Schuster and Allis, who helps run WildcatSportsReport.com and has been a contributor to TucsonCitizen.com, spent about a decade together on the pre- and postgame shows for Arizona football and basketball, building a loyal following.

“I am still getting emails and tweets about it, as is the old station,” Allis said of 1290′s decision to not bring back him and Schuster. “I thought we were well-liked, but the outpouring of support was even more than I knew.”

KCUB brought in two basketball Wildcats of the 1990s — Kelvin Eafon and Corey Williams — for its pregame show to work with host Rob Lantz. Eafon, who gained greater fame as a touchdown-scoring running back on UA’s 12-1 team in 1998, is active in coaching youth and travel-ball teams.

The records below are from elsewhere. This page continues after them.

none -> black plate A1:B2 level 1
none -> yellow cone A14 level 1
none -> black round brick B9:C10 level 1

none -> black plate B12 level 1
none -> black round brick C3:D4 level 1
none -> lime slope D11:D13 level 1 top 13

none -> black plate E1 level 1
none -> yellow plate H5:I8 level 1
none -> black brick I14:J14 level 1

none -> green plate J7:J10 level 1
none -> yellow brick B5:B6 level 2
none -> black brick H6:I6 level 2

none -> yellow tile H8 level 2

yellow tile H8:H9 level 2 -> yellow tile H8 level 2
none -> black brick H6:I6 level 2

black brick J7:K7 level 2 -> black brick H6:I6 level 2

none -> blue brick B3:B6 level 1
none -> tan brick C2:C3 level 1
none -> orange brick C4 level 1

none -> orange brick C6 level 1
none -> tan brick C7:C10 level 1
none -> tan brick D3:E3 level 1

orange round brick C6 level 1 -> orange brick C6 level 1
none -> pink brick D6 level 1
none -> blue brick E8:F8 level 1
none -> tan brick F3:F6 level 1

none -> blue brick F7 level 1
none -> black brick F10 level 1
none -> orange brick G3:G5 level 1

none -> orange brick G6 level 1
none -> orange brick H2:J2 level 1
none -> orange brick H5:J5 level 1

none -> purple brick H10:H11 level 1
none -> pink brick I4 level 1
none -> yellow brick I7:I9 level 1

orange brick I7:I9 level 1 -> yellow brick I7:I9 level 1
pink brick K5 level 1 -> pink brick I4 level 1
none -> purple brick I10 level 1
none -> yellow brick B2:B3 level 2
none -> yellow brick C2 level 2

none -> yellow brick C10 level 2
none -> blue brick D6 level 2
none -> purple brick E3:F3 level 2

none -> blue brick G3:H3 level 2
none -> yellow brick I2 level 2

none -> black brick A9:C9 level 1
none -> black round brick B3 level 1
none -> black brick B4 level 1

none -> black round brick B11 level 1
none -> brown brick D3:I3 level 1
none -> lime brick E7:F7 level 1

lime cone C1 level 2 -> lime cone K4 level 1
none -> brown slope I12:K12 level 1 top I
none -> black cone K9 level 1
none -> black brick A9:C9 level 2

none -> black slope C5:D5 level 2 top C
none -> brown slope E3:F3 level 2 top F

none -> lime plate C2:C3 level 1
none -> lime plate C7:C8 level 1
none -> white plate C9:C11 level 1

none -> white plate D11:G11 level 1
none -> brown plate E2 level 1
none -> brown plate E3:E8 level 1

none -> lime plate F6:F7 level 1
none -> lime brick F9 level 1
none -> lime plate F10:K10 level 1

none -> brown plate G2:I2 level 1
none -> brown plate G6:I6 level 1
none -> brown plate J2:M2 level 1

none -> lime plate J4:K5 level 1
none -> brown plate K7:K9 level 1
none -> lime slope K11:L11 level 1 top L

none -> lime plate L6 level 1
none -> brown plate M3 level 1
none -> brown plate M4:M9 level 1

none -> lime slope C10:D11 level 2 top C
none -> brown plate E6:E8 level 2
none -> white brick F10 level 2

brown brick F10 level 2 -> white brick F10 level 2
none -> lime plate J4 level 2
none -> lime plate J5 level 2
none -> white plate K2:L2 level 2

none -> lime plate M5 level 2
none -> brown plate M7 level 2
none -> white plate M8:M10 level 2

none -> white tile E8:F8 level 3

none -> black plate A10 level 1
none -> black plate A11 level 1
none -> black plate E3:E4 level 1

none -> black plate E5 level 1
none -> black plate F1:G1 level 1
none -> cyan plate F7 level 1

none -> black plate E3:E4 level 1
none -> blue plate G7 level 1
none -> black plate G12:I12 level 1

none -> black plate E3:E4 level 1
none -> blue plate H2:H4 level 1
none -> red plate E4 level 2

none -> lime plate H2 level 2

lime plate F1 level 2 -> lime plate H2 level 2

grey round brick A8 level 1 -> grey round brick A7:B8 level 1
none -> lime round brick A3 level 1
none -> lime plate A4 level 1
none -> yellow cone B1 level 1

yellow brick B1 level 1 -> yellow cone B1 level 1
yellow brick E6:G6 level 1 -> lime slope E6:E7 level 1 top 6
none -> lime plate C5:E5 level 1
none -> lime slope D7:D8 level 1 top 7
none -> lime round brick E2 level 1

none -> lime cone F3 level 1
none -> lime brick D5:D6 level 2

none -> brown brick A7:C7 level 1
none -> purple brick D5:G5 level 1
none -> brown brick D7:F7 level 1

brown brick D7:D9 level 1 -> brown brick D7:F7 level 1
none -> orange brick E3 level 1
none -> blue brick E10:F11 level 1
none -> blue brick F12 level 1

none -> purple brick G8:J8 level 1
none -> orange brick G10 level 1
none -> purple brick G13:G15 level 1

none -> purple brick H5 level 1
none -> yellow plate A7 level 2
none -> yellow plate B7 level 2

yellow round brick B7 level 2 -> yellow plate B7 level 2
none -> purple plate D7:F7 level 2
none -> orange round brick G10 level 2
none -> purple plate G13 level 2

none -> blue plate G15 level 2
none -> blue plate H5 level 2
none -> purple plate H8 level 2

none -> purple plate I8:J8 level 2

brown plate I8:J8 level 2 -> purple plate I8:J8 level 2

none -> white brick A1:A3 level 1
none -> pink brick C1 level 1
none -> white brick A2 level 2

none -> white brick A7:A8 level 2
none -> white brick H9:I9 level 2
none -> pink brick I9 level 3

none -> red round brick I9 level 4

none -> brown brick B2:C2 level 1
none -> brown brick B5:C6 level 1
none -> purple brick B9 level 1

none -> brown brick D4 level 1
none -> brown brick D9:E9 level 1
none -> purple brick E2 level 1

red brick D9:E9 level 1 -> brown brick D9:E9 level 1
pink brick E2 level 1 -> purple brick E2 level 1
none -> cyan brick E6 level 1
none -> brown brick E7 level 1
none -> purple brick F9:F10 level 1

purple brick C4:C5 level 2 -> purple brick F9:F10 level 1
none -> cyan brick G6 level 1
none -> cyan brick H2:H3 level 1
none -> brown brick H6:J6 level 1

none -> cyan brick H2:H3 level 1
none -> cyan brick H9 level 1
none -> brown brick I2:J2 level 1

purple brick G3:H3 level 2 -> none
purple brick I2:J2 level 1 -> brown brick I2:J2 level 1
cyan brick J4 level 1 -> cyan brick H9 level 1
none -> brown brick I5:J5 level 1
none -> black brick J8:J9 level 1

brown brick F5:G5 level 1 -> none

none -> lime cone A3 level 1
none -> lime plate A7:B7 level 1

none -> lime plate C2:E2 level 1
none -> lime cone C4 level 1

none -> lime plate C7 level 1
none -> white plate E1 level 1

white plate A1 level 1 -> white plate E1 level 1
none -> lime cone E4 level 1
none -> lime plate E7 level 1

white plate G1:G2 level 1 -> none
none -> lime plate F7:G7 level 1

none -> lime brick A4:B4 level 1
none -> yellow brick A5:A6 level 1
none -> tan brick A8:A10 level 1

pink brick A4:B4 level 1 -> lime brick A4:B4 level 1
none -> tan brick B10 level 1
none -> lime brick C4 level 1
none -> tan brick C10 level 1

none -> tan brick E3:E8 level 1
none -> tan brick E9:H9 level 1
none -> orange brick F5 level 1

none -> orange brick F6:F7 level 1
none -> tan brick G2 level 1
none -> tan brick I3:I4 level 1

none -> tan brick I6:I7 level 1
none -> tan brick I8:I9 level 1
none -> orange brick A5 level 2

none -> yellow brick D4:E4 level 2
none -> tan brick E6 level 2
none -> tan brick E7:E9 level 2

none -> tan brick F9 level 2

Williams, always sharp, is available only part time because of his duties as a game analyst for the Fox and ESPN networks.

KCUB has a three-hour pregame show in an unusual format. The first hour is taped and then replayed twice. The last of the replays will compete with the live call-in Arizona Game Day.

On the down side, 1490 does not stream its feed on the internet; KCUB does. One more thing: there will be no pre- and post-game shows this Sunday on 1490 when Arizona plays at USC because of station conflicts with NFL games.

(Side note: I know all of the people involved here to some degree — and probably will be an occasional guest on Arizona Game Day — and am hoping both shows benefit from the competition. I’ll celebrate any sports media jobs that become available in town. The winners here will be the listeners, who have a choice.)

Allis and Schuster don’t have a player’s perspective, but they have displayed their analytic skills and have a long first-hand knowledge from covering Arizona athletics — in Schuster’s case back to the days of Pop McKale (we kid, we kid). Their friendship is evident in their on-air banter, which was part of the reason they were well-liked.

“There were a lot of folks who took a lot of time to contact folks at the U of A and at the radio station,” Schuster said of the support they received. “That outpouring was touching and surprising at the same time, and I think it played a significant role in ESPNTucson seeing value in what we can do.”